EBECatty Posted December 23, 2014 Posted December 23, 2014 From the payee's side, a 401(k) participant's non-spouse beneficiary failed to take a full RMD after five years. The plan document required a five-year full distribution. Year 5 ended several years back. No RMDs have been taken, and the entire original balance is still in the plan. Not concerned about the plan sponsor's side, except to the extent their submission through VCP would help avoid payee's excise taxes. I'm reading 54.4974-2, Q&A 5 to say that the RMD for each year after Year 5 represents a separate RMD failure for each subsequent year based on the entire remaining balance in each subsequent year. Say Year 5 end-of-year balance is $100,000. Failure to remove everything results in a $50,000 excise tax in Year 5. Year 6 end-of-year balance is $110,000. Failure to remove everything during Year 6 (the required RMD for Year 6 per Q&A 5 is the entire remaining balance) results in an additional $55,000 excise tax for Year 6. Year 7 end-of year balance is $120,000. Failure to remove everything results in an additional $60,000 excise tax for Year 7. And so on. After three years, the excise tax would be greater than the original plan balance, I don't see any relief except potentially the IRS's consideration of waiving the excise tax for "reasonable error." Would someone point out what I'm missing?
Belgarath Posted December 24, 2014 Posted December 24, 2014 Does seem pretty harsh, doesn't it? I don't think you are missing anything. However, I do wonder about the plan sponsor being essentially blameless on this. May very well be true, but you can bet any plan beneficiary facing that kind of an excise tax, if the IRS refuses to waive, will be looking to see who they can sue, and for what reason...

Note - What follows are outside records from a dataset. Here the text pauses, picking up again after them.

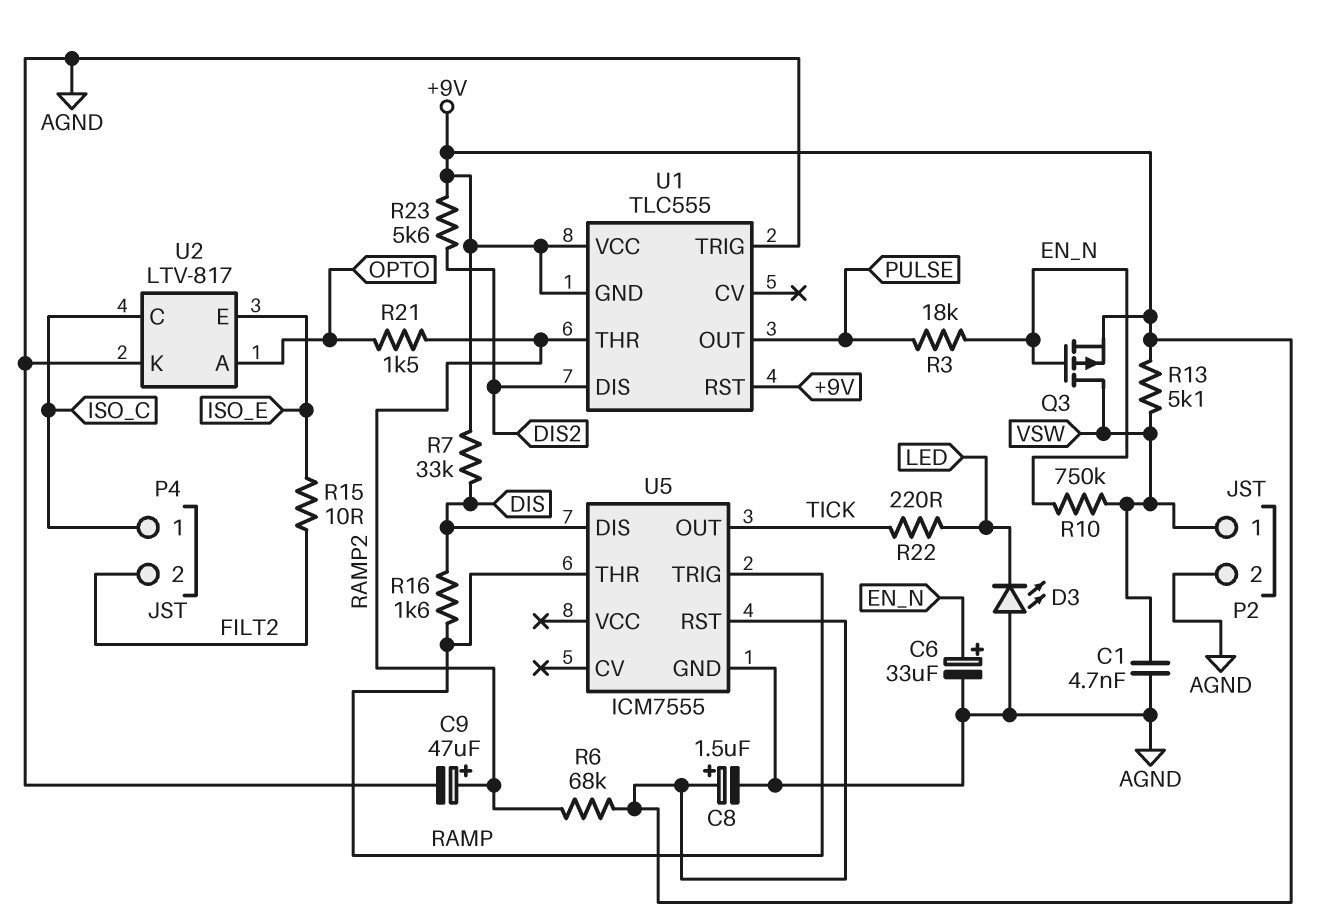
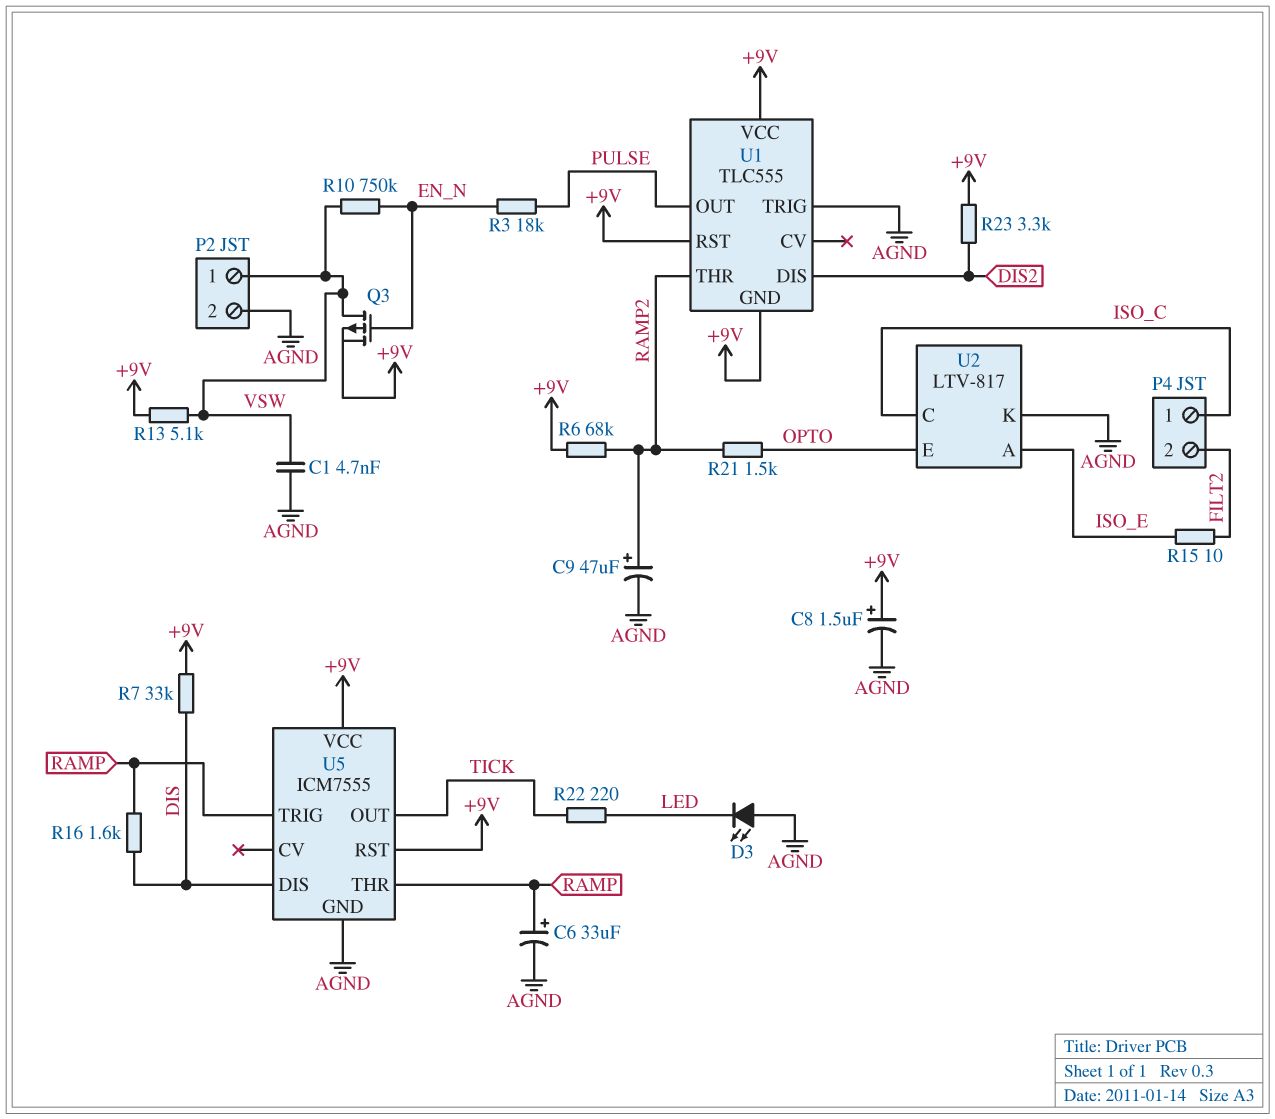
C6: 33uF (plus EN_N, minus AGND) -> 33uF (plus RAMP, minus AGND)
R23: 5.6k (+9V, DIS2) -> 3.3k (+9V, DIS2)
U2 pin A: OPTO -> ISO_E
U2 pin E: ISO_E -> OPTO
U5 pin VCC: none -> +9V

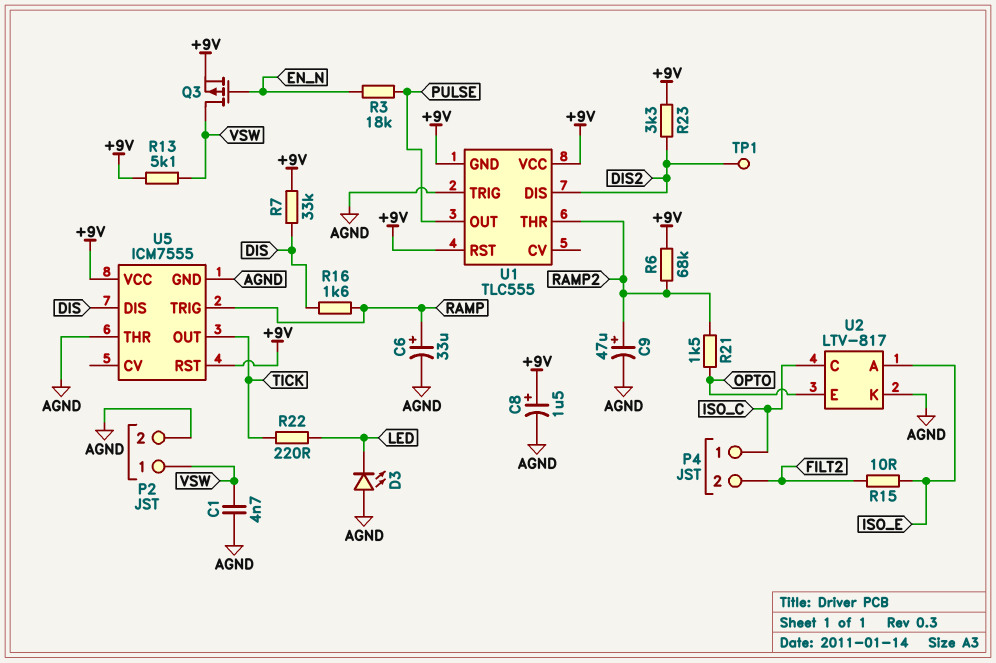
R10: 750k (EN_N, VSW) -> none
TP1: none -> test point (DIS2)
U5 pin THR: RAMP -> AGND

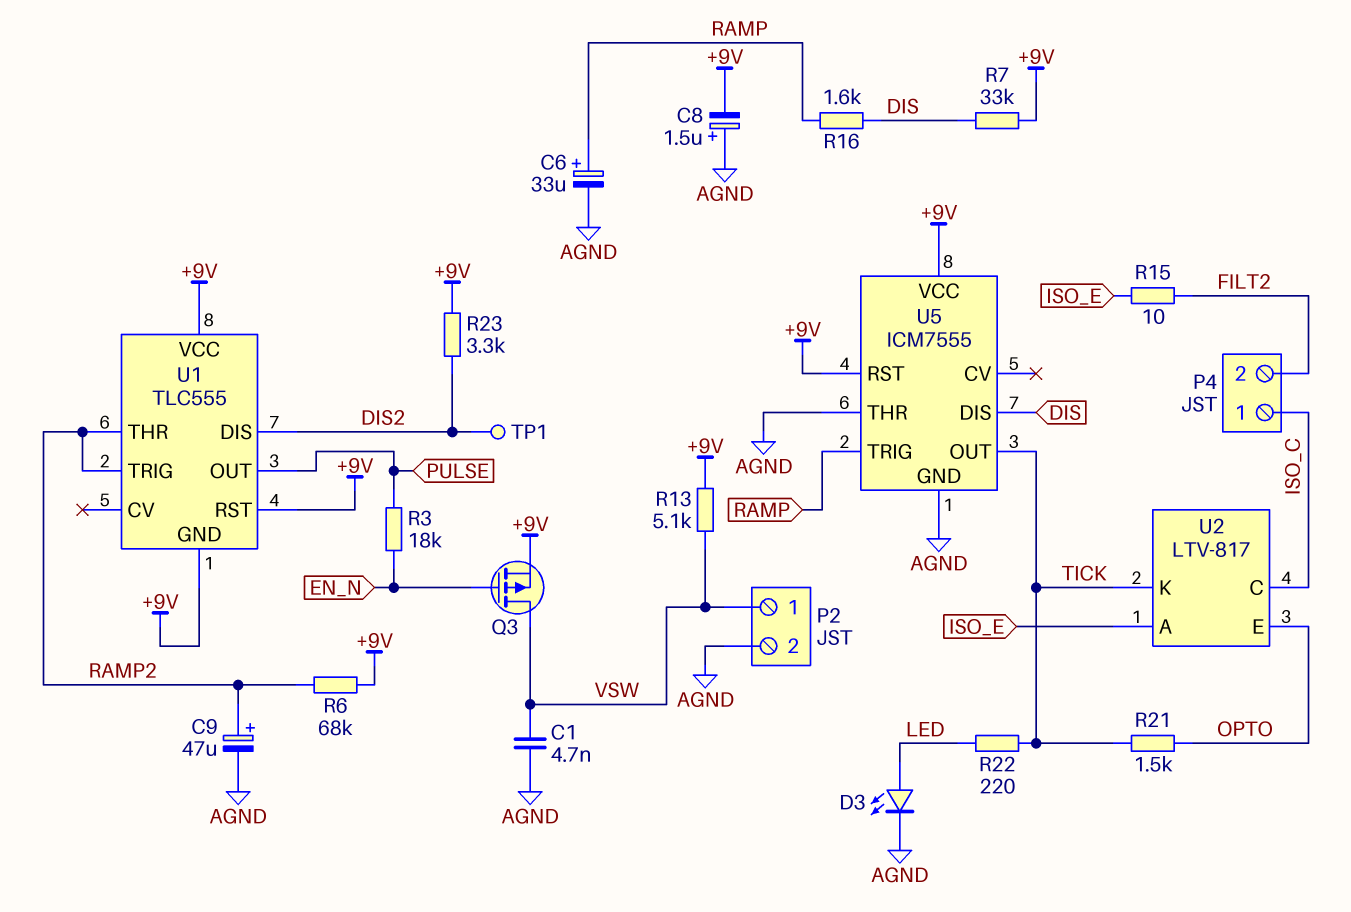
C8: 1.5uF (plus +9V, minus AGND) -> 1.5uF (plus AGND, minus +9V)
D3: LED (A AGND, K LED) -> LED (A LED, K AGND)
R21: 1.5k (OPTO, RAMP2) -> 1.5k (OPTO, TICK)
U1 pin TRIG: AGND -> RAMP2
U2 pin K: AGND -> TICK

EBECatty Posted December 24, 2014 Author Posted December 24, 2014 It does. You would think, as a practical matter, the IRS would waive maybe all but one year's worth (or hopefully more). Or at the absolute most the entire plan balance. I can't imagine them enforcing an excise tax of 300% of the plan balance....
Belgarath Posted December 24, 2014 Posted December 24, 2014 FWIW, my experience is that the IRS has actually been very reasonable about waiving the penalty tax, but you sure hate to have to count on that. The situations I've seen have been "regular" RMD's not under the 5-year rule, so I don't know if they are similarly receptive in those 5-year situations. Good luck! P.S. - I'd love to know the ultimate resolution on this, when it ever is resolved. Thanks.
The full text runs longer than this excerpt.